The Week

Unmasked: A Memoir

- by Andrew Lloyd Webber

Harpercoll­ins 528pp £20 The Week Bookshop £18 Andrew Lloyd Webber has “always had a reputation as a notoriousl­y difficult man to work with”, said Lynn Barber in The Sunday Times. This memoir “goes some way to making him more likeable”. In prose that’s “stylish and witty” – if also somewhat verbose – the composer looks back on the first 38 years of his life, from his difficult childhood in South Kensington to the premiere of The Phantom of the Opera in 1986 (“probably his peak moment”). Lloyd Webber’s father was a composer of church music; his mother was a piano teacher “determined to produce a musical prodigy”. The memoir covers his time at Oxford, which he left during his first year to pursue musical-writing; his fraught partnershi­p with lyricist Tim Rice; and his long-standing alliance with impresario Cameron Mackintosh (“someone even more obsessed with musicals than him”). There’s scant self-reflection, and lots of “bragging”, but Lloyd Webber (above) is “fun company for 500 pages”.

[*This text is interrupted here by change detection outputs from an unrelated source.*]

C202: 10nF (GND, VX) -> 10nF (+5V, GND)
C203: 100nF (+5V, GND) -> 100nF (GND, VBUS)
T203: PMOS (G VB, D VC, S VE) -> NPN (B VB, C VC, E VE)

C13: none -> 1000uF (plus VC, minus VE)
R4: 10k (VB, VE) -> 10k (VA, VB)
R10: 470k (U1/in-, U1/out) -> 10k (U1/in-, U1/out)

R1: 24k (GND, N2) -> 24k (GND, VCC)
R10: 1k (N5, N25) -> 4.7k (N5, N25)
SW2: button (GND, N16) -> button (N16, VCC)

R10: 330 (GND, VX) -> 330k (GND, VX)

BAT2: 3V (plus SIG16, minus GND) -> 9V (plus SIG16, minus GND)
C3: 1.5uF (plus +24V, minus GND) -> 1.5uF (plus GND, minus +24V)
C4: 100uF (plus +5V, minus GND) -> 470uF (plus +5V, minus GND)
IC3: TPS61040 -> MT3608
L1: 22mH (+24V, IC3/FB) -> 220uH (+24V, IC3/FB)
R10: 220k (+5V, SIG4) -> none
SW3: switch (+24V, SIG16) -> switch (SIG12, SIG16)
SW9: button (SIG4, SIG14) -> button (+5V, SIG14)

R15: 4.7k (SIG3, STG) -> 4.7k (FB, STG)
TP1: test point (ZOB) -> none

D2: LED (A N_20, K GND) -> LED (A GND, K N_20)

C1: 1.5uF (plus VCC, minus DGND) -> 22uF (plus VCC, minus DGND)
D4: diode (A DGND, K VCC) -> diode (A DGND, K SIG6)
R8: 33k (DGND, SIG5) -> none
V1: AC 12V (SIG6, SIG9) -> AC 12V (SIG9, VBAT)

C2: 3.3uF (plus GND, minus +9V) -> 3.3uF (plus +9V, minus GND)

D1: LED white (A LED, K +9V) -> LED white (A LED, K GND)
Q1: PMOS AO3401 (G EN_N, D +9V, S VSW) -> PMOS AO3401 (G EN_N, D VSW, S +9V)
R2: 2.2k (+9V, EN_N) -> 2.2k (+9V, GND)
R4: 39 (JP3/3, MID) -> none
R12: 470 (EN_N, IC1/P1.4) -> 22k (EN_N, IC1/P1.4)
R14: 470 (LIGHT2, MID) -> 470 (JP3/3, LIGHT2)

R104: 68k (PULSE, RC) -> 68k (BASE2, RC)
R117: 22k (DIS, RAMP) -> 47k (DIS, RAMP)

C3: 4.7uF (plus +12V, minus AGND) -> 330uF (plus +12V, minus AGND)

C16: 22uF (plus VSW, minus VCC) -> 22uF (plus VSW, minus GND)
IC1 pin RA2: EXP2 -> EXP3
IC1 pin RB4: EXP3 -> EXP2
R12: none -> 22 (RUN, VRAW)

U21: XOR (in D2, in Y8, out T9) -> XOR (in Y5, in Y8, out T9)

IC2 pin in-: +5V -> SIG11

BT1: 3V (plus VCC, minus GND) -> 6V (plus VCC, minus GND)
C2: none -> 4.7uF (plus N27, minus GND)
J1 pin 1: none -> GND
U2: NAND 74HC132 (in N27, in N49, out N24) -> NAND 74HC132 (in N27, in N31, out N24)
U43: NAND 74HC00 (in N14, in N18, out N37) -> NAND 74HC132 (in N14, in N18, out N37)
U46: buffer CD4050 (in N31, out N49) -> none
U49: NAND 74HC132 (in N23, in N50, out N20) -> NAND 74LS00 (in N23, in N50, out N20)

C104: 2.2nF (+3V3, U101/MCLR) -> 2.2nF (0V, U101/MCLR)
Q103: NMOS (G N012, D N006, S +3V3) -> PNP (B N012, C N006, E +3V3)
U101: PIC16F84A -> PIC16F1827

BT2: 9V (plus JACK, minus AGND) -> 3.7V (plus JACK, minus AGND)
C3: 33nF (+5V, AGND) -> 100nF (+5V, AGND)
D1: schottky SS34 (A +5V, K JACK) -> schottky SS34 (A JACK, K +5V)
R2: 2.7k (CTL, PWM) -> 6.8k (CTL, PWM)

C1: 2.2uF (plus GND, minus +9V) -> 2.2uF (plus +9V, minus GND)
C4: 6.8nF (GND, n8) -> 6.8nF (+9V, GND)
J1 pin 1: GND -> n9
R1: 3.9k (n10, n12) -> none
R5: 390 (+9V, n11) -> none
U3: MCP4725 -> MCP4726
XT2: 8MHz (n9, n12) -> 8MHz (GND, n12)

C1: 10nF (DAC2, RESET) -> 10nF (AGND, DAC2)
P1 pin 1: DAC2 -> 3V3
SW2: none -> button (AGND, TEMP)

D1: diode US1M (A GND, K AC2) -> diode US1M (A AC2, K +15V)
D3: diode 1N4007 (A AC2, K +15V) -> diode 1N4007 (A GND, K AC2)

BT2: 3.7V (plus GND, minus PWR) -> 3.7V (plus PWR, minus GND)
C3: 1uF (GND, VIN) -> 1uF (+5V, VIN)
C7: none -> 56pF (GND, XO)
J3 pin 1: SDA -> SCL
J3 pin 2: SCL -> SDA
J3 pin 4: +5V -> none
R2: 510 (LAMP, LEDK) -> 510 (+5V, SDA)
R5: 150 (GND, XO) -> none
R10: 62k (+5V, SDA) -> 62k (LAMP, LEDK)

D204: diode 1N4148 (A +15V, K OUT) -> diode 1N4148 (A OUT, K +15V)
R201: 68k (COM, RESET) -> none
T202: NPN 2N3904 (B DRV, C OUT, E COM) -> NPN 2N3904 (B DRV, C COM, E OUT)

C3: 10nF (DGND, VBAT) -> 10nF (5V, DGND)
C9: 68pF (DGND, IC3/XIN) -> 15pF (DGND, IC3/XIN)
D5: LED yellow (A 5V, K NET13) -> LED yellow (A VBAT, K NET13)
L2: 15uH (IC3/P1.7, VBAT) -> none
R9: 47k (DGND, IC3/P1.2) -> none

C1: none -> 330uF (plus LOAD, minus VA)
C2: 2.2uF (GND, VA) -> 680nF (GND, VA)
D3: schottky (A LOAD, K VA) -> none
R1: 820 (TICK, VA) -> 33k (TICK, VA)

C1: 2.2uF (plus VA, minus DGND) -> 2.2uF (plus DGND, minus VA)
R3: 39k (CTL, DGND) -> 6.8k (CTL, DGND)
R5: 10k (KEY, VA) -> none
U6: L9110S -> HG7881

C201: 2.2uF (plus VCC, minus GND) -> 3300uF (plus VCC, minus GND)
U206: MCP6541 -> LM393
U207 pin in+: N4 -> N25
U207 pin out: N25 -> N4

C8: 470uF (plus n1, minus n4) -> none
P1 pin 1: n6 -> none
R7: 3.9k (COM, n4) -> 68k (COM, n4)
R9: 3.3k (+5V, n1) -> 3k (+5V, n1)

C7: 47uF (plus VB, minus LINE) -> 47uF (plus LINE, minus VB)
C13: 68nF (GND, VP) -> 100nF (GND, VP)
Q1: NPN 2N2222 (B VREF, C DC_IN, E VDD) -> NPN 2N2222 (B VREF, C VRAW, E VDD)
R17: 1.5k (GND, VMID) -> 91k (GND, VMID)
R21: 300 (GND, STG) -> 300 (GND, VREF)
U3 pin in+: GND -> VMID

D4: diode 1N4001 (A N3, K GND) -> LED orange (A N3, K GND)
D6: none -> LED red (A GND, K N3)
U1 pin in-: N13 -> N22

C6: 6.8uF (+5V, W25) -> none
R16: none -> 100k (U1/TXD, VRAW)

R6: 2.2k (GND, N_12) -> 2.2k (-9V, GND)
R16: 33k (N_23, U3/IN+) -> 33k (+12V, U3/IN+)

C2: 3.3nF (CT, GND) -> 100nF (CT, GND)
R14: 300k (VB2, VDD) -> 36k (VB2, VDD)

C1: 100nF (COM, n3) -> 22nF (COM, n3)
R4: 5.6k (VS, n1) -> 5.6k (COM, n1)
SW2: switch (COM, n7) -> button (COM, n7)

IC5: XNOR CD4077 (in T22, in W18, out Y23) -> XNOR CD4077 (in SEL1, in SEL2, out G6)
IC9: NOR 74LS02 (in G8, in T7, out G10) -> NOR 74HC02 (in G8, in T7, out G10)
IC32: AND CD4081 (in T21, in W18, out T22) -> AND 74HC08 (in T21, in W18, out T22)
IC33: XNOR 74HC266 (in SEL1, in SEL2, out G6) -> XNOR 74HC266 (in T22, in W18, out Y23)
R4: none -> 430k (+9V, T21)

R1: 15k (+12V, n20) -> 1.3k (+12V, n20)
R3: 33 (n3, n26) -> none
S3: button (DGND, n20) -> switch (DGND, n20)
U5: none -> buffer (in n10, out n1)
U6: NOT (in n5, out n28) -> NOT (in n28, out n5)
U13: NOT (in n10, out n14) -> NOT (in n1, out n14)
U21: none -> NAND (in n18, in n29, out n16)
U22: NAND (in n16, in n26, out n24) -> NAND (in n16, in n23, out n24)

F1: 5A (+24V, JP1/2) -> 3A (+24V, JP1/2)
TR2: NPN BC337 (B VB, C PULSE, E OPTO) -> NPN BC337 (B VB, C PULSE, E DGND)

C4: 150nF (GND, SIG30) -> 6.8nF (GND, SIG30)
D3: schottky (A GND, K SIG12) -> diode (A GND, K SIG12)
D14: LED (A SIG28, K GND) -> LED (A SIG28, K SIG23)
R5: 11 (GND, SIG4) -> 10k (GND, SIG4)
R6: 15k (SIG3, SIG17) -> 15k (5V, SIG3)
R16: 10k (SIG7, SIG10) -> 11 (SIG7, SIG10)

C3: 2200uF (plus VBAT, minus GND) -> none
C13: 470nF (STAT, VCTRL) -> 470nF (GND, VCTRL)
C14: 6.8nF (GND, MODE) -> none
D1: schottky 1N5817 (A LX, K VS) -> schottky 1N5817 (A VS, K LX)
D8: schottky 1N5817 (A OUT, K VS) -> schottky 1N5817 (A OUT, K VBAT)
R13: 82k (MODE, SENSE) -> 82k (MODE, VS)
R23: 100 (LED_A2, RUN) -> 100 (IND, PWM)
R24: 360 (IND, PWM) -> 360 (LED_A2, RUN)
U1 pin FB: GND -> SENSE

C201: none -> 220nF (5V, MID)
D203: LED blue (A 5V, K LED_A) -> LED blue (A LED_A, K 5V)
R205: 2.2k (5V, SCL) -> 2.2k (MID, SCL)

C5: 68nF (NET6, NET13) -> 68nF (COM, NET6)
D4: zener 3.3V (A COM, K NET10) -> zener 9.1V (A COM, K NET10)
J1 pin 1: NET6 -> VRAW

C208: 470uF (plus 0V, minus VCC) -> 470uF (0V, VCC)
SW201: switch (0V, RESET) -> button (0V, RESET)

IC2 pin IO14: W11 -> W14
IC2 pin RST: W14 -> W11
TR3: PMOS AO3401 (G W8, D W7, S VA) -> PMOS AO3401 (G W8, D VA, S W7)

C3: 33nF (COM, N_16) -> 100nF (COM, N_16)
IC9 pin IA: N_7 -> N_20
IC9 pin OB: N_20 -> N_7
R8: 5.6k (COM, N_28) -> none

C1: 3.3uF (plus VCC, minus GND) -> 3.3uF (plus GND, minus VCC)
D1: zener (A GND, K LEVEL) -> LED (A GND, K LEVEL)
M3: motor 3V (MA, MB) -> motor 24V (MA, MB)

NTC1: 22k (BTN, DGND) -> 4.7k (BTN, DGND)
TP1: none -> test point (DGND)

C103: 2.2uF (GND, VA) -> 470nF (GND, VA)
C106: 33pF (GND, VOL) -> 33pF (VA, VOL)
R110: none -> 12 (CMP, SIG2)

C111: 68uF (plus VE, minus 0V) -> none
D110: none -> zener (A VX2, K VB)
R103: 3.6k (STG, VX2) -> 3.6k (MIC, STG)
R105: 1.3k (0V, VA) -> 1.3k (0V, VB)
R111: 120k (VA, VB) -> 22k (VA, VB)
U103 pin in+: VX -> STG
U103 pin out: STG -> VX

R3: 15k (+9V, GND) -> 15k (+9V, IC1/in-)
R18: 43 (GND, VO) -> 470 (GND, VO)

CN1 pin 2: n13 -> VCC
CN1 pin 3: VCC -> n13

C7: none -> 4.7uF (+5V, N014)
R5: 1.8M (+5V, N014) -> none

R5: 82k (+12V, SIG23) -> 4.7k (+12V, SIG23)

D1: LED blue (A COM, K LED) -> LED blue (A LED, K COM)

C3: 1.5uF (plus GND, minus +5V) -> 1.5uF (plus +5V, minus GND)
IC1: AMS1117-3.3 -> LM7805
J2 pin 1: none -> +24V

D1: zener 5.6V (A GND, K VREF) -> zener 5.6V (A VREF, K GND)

In fairness to Lloyd Webber, his “lofty self-appraisal isn’t wide of the mark”, said Fiona Sturges in The Guardian. After all, he achieved spectacula­r success early in life. By his mid-20s, he’d already written Joseph and the Amazing Technicolo­r Dreamcoat and Jesus Christ Superstar – and could afford to buy “a Tudor mansion on a large Hampshire estate”. Yet while the “making of money” is a persistent theme, he devotes little space to his life’s “darker” moments – such as a possible suicide attempt in his teens and the break-up of his first marriage. Indeed, the title of this book couldn’t be more misleading, said David Benedict in the London Evening Standard. While Lloyd Webber supplies torrents of informatio­n about his career, he “almost never shows his feelings”. The result is a book that “sits flatly on the page, evoking startlingl­y little pain or passion”.